5 best family hikes in South Africa: Children from around the age of eight are generally more than capable enough, and certainly fit enough, to manage a good day hike. Some of them will even handle more taxing multi-day hikes, particularly if they are of the slackpack variety (the hikes, not the kids).
We’ve put together a handful of hikes that are perfect for families – some of them more taxing than others – to give parents a varied choice for kids across the fitness and endurance spectrum.
The Whale Trail, Western Cape
Cape Nature clearly state that no children under the age of eight may attempt the Whale Trail. But over that there is no holding them back on this unequalled experience; provided you’ve booked far enough in advance, as this is one of the country’s most popular trails. Covering 55 kilometres, the slackpacker route stretches from Potberg to Koppie Alleen with five overnight stops.
The trail takes one through the De Hoop Nature Reserve and the Potberg Mountains. The coast is a marine protection area and one of the country’s best whale watching spots because it functions as a nursery for the southern right whale.The first couple of days are the most taxing at 15 km, but by day three the going has slowed to almost half that, giving children a lot of time to snorkel, explore rock pools and rock climb. Overnight accommodation is not too shabby either.

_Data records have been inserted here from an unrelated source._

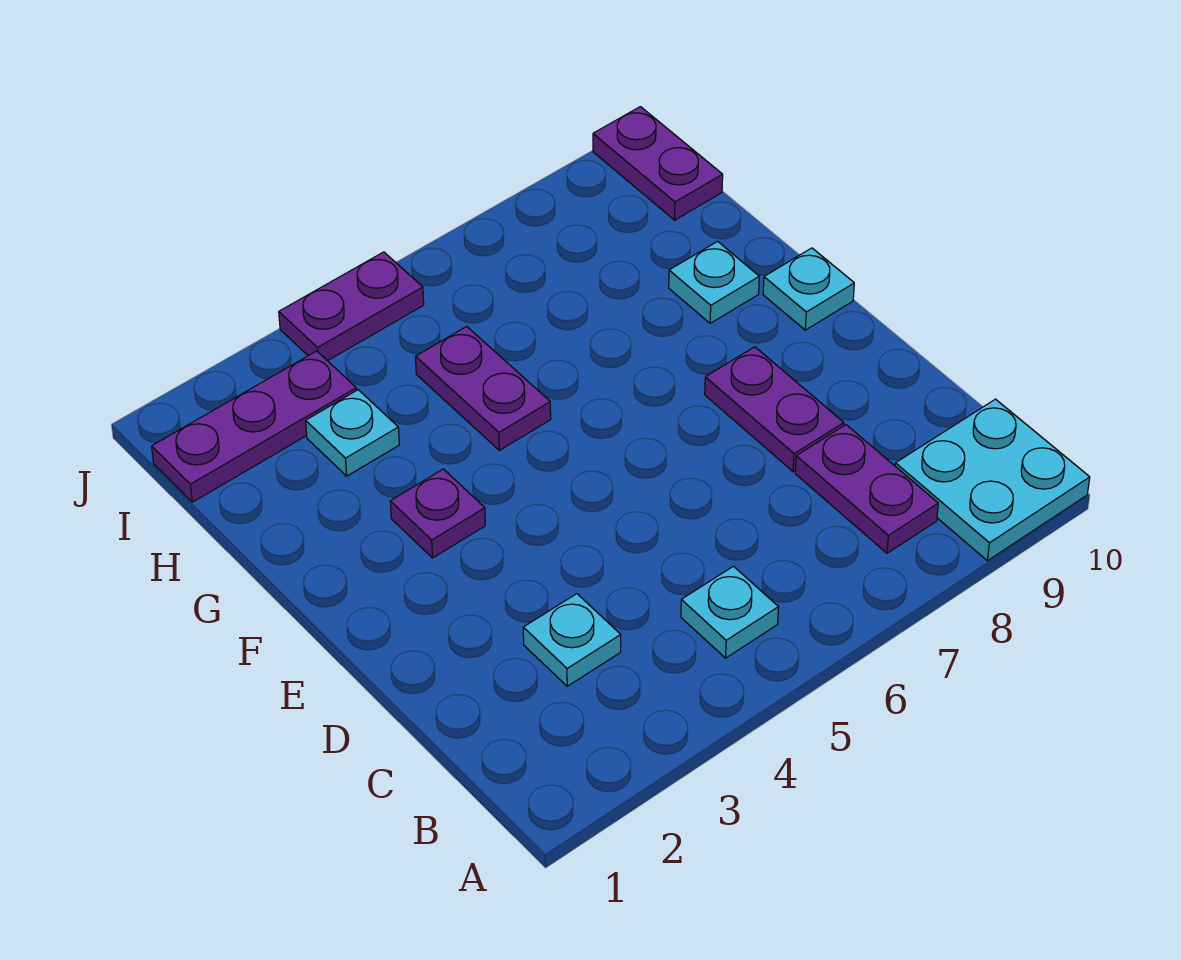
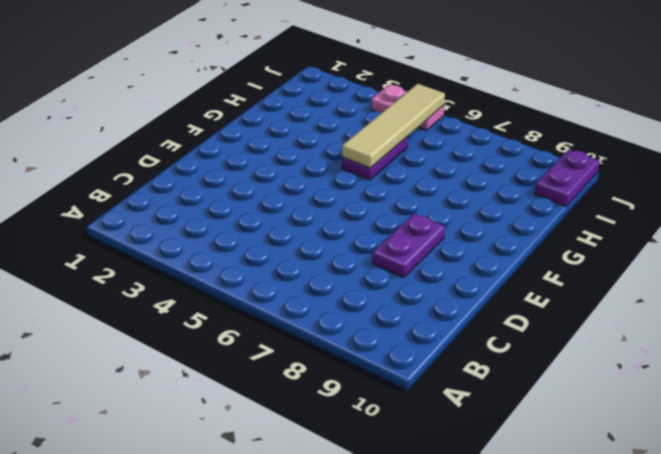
tan tile G5:J5 level 2 -> none
pink plate J4:J5 level 1 -> purple plate J4:J5 level 1
none -> cyan plate A9:B10 level 1
none -> cyan plate B5 level 1
none -> purple plate B8:C8 level 1

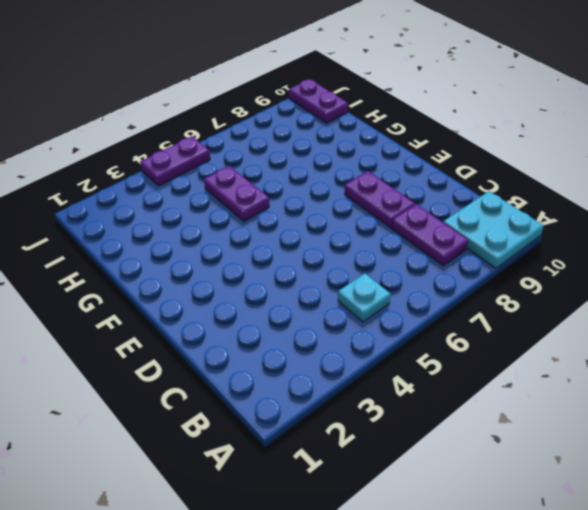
none -> cyan plate C3 level 1
none -> purple plate F3 level 1
none -> cyan plate F10 level 1

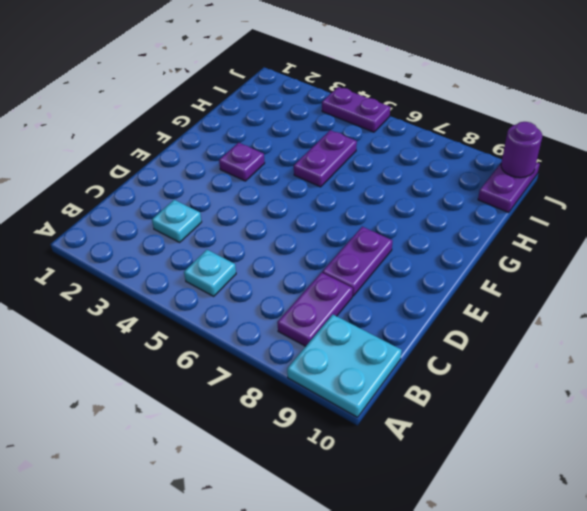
purple round brick J10 level 2 -> none
none -> cyan plate F10 level 1
none -> cyan plate G9 level 1
none -> cyan plate H3 level 1

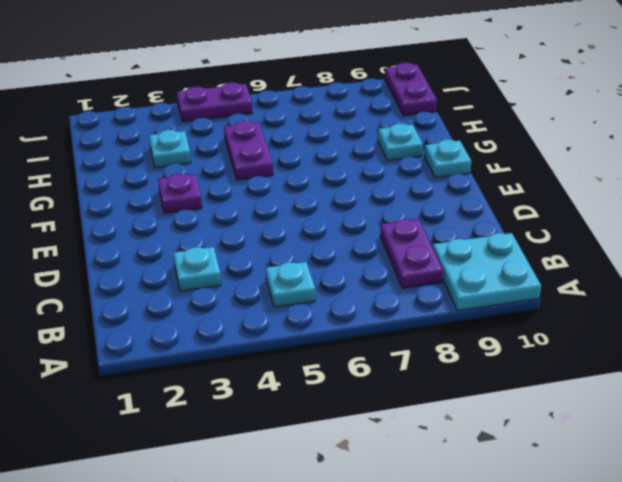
none -> purple plate D8:E8 level 1
none -> purple plate I1:I3 level 1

Kosi Bay Lakes, Elephant Coast
The Elephant Coast is a beautiful part of the country. The incredible biodiversity of swamp forests, coastal lakes, dune forests, wetlands and remote beaches means that on no two days is one’s hiking environment the same. The slackpacker trail extends through the iSimangaliso Wetland Park over two to four nights, depending on the needs of the group. Kilometres covered daily range from 17km to 8km but routes are flexible.
Nights are spent either in guest houses or bush and beach camps, depending on which operator you choose, and the trail is led by local community guides who have plenty of hands-on knowledge of the area. The trail is still relatively new – the old Kosi Bay hike was based further north. Avoid during December/January because of the heat and heavy rainfalls.
Giant’s Cup Slackpacking Trail, Drakensberg
Regarded as one of the easier trails in the Drakensberg, the five-day Giant’s Cup is nonetheless rather taxing and best done, if you’re going as a family, as a slackpacker version. Going slackpacker means you can look forward to a sleep in a comfortable bed at night, having your meals provided for you and your backpack carried for you. Choose from a number of operators who offer versions of the hike from between three and five days.
Children are more than welcome on the hike despite the overall distance of 60 km covered between Sani Pass and Bushman’s Nek. There are some pretty steep sections within the Cobham and Garden Castle reserves but you only need reasonable fitness to make it. The rest of the hike is mostly across grassland.
Castle Gorge, Magaliesberg
There might be an initial steep climb to this hike, but it doesn’t take long and the rest of the trail passes by several weathered rock formations on a fairly level plateau, before dropping down into the Gorge. The destination – a series of cool, mountain pools – is such a great reward for children (and adults) that this hike wins hands-down as one of the best there is for families. You will need a permit from the Johannesburg Hiking Club or the Mountain Club South Africa.
This walk in the beautiful Magaliesberg is not clearly demarcated but the path is good, if you know where you are going. The MCSA have a map available, even if it is principally to demarcate the great rock climbs. Once there, the bulk of the day can be idled away alongside the pools.
Wathaba Trail, Machadodorp
Wathaba Hiking Trails won the Best Trail (a Magalies Voetslaan Federasie award) for 2007 and 2012, which should give you an idea of the beauty and the popularity of the hike. This is a more tame hiking trail than the multi-day hikes already mentioned, with two day-hike options – the Lynx Loop 10km and the Bosbok Route, which is only 4km (so great for those children younger than eight). You can choose to combine the two trails into an overnight hike as there is accommodation.
Wathaba is a wilderness area set deep in the Skurweberg Mountains on the road between Machadodorp and Badplaas, only three hours from Johannesburg. It is a treasure of waterfalls, river pools, indigenous kloof vegetation, wild flowers, mushrooms, lichens and a rich bird life. Even the three minute stroll upstream from base camp rewards you with a waterfall, for those who don’t want to stretch themselves beyond their limits.